スキル 剣術・媚薬生成・水魔法・火魔法・転移魔法

称号 オナニー中毒者

◇◆◇◆◇◆◇◆◇

 レイナの後を付いていく。洞窟は待ち合わせの目印という予想はハズレたようだが、蓮君は中には何もないと言っていた。何か仕掛けがあるのか、あるいは罠か。
 久遠さんとマリーが、光魔法で光りの玉を浮かべてくれたので視界は良好だ。レイナはスルスルと洞窟を進み、辿り着いたのは広いホールのような空間だった。

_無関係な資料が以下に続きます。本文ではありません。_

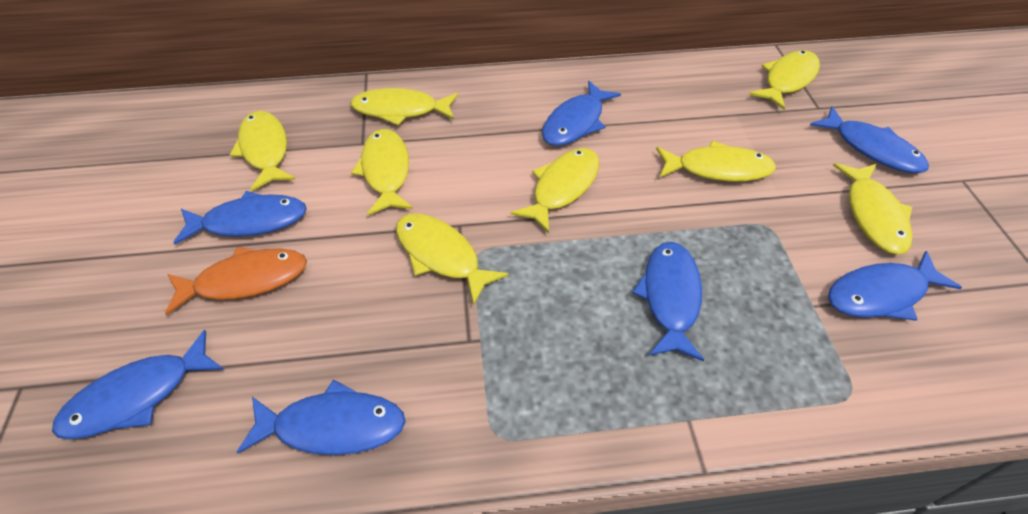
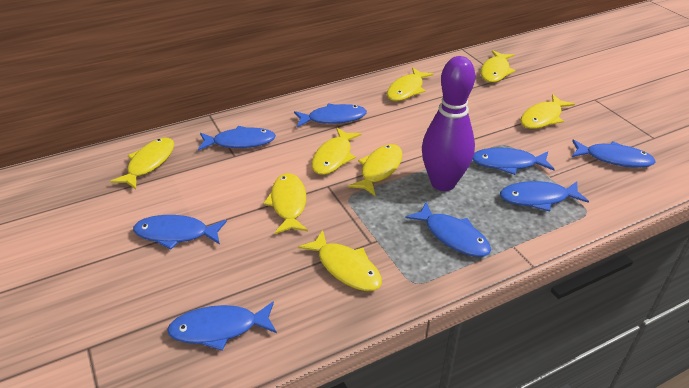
blue fish: 7 -> 8
orange fish: 1 -> 0
purple bowling pin: 0 -> 1

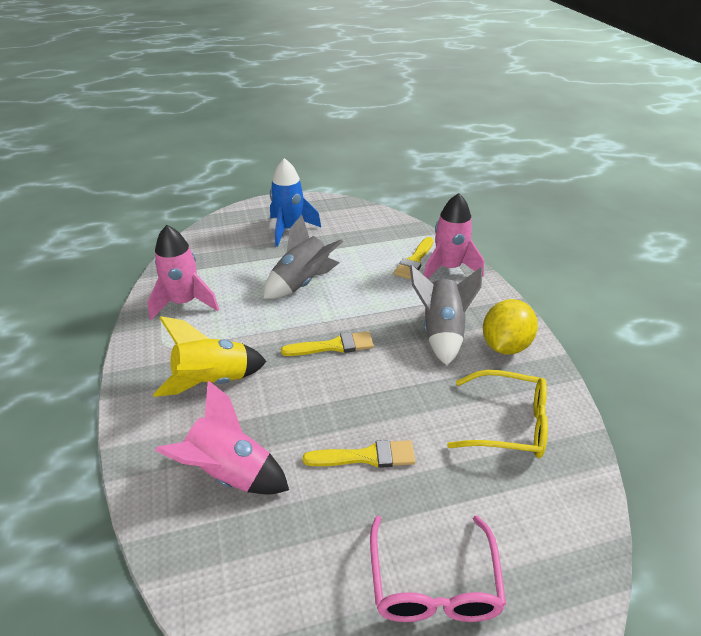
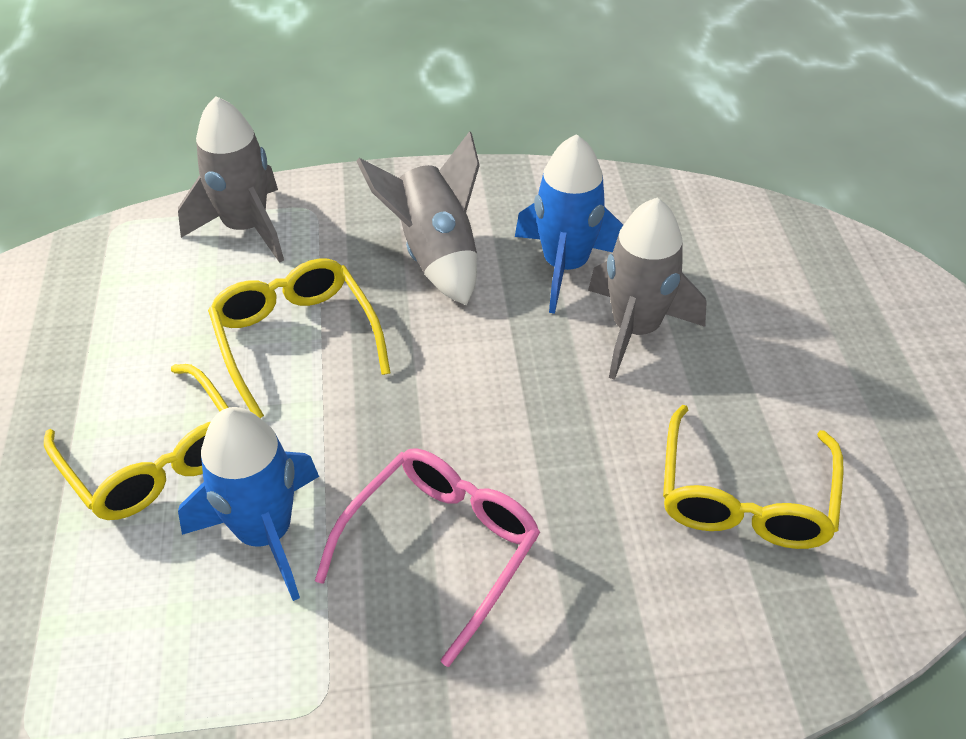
blue rocket: 1 -> 2
grey rocket: 2 -> 3
pink rocket: 3 -> 0
yellow brush: 3 -> 0
yellow glasses: 1 -> 3
yellow lemon: 1 -> 0
yellow rocket: 1 -> 0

「ここは……僕らも来たことがあるけど……なにもなかったよね?」

「なにもなかったっすよ!壁も全部調べましたからね!」

 蓮君とテオ君の会話を余所に、レイナさんは壁に向かって歩きだした。

「ここは幻惑魔法で偽装されていますから……こちらです」

 レイナさんが壁に向けて手を伸ばすと、何の抵抗もなく手や腕が壁を通過した。

 ――は!?

「壁に見えているだけで、壁はない……ということか」

「でも俺達は前に来た時に、壁も触って調べたんだぜ!?」

 俺の呟きは耳聡く拾われたが……これはおそらく……

「ザンドラと同じ……認識を誤魔化した。触っていないけれど触ったように認識させた。或いは結界で洞窟の壁を再現しその上から幻惑を掛けたか……」

 いや、岩の肌触りを結界で再現できないと意味がないかな。

「前者で正解です。幻惑魔法は遠巻きには視覚を、幻惑魔法に触れれば触覚にも作用することが可能です。今は来客ということで、弱めて頂いていますので、見た目だけですよ。さあこの先が集落です」

 新しい情報に困惑する俺達を待たずに、レイナは歩を進めた。そして俺達は夢魔族の集落……隠れ里へと足を踏み入れる。